What is the current state of electronic music economics?
The hard fact is that money is made differently now. The digital sales really have to pay for the CD manufacturing as CD sales are on the decline. We are in a time where press and radio for the most part still want physical products to review or play but the public is starting to feel more comfortable with digital consumption. I try to follow the market and be careful when pressing CDs. Our Electronic artists for the most part sell well digitally where our more guitar oriented artists are a bit better on physical sales. Things will always be changing and I try and bend and weave with the industry and the listeners’ needs.

Do you have any advice for someone who is interested in starting their own label?
Read first. Not just about starting a record company but running a business…yes, that means accounting, sales, marketing…everything. Be true to what YOU want for YOUR label. Don’t care what any other label is doing, selling or marketing.
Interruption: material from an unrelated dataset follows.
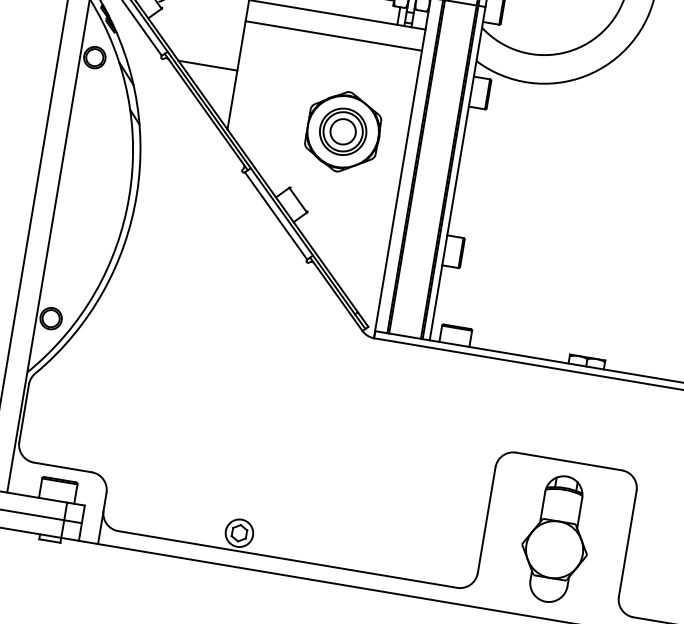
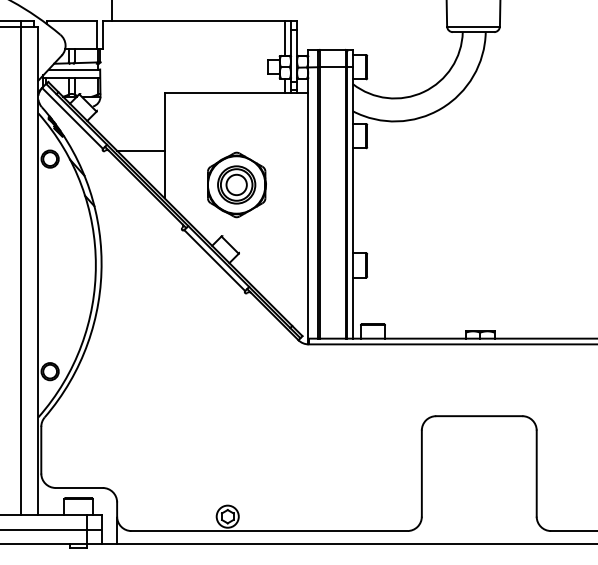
line: (333, 36) -> (236, 110), removed
part: (343, 131) -> (236, 184), moved
part: (556, 539) -> (479, 479), removed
And be patient, your label will not blow up over night.

At which point did you open up n5MD mail order shop?
I think it was the Christmas vacation of 2006 where I modified an existing cart to look and act like we needed. I think U-cover was the first label to come on with their full available catalog right away and we’ve been plugging away ever since.

How do you go about selecting the labels and releases that you carry in the store?
I will approach them or they might approach me. For instance; Miguel at Consouling Sounds contacted me about selling his first release (Exxasens – solarus). After hearing it even though it was not IDM/experimental/Post-whatever/shoegaze we both (Paul and I) liked it and decided to carry all of their catalog. Consouling runs the gamut from post-rock like MT. to metalgaze like Fragment and may not be 100% applicable to what we release as a label but it is good so we sell it in our mailorder. Another example would be labels like Raster-Noton, 12k, Hymen and Sending Orbs . I just stock as many of their releases that I think that our customers will want.
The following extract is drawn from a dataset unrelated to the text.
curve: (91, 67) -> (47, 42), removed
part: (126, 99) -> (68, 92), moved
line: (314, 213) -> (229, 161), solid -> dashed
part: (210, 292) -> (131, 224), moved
Besides running a label, isn’t it a lot of work doing this kind of distribution and shipping as well? How do you find time for everything, including producing your own music?
Yes, it is hard to balance and Yes, it is a lot of work but I have help with the mailorder. The Bitcrush and Dryft albums have become second and third burner projects while the label takes the front burner. It is about balance and sometimes I may not balance things so well. But I do my best.
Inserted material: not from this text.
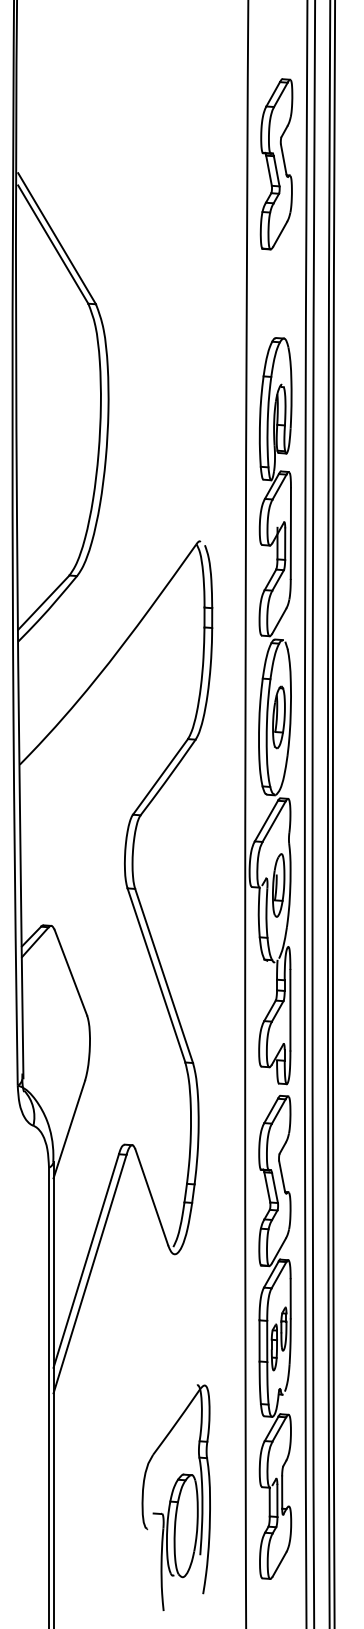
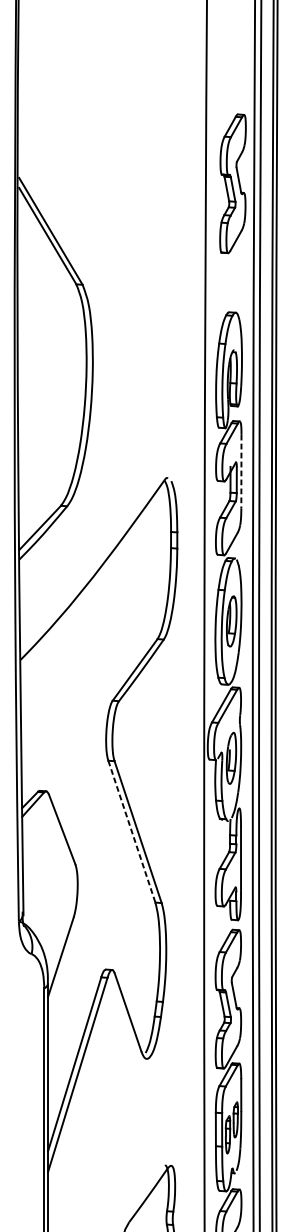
part: (276, 164) -> (232, 183), moved
line: (290, 534) -> (241, 472), solid -> dashed
line: (156, 975) -> (131, 831), solid -> dashed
Are you the only one running the label or do you have some help?
I am the only one running n5MD and Enpeg but I do have some copy editing and writing help from Matt Campbell and Jase Rex (AEM). Clay and Ian (loess) spearhead Nonresponse and I only act as their 3rd partner. n5Mailorder Paul Stephan does everything but the ordering and financial stuff. He packs your orders makes all the samples for EVERYTHING and generally makes my life 1000% less stressful.

What can we hear on n5radio?
Everything we’ve ever released plus some previews of upcoming stuff months before they hit the street. Things usually go up there right after they’ve been mastered.

What advice would you give to artists looking to get signed to a label?
Depends on the label really. But you should focus. I always assume that artists that mass send demos probably make music in the same manner they sent their demo. They lack focus and intent.

What can we expect from n5MD in the future?
Plastik Joy’s debut album “3:03” is due on May 12. The port-royal album “dying in time” is in mastering as we speak. Aerosol, Near the Parenthesis and Slidecamp are all actively recording and working on albums. I also will say that the next Bitcrush “Of Embers” is starting to take shape and may see a early 2010 release. On the Nonrepsonse end of things there will be Loess’ Burrows as well as a dark ambient discs  from Proem on May 12th as well. Enpeg will have new releases from Ruxpin, Fell and Phylum Sinter available in mid June.

Thank you for your time. Any last words for the readers of Headphone Commute?
Thank you for the opportunity to do the interview and thanks to all our artists, alumni, fans and friends who have made n5MD what it is!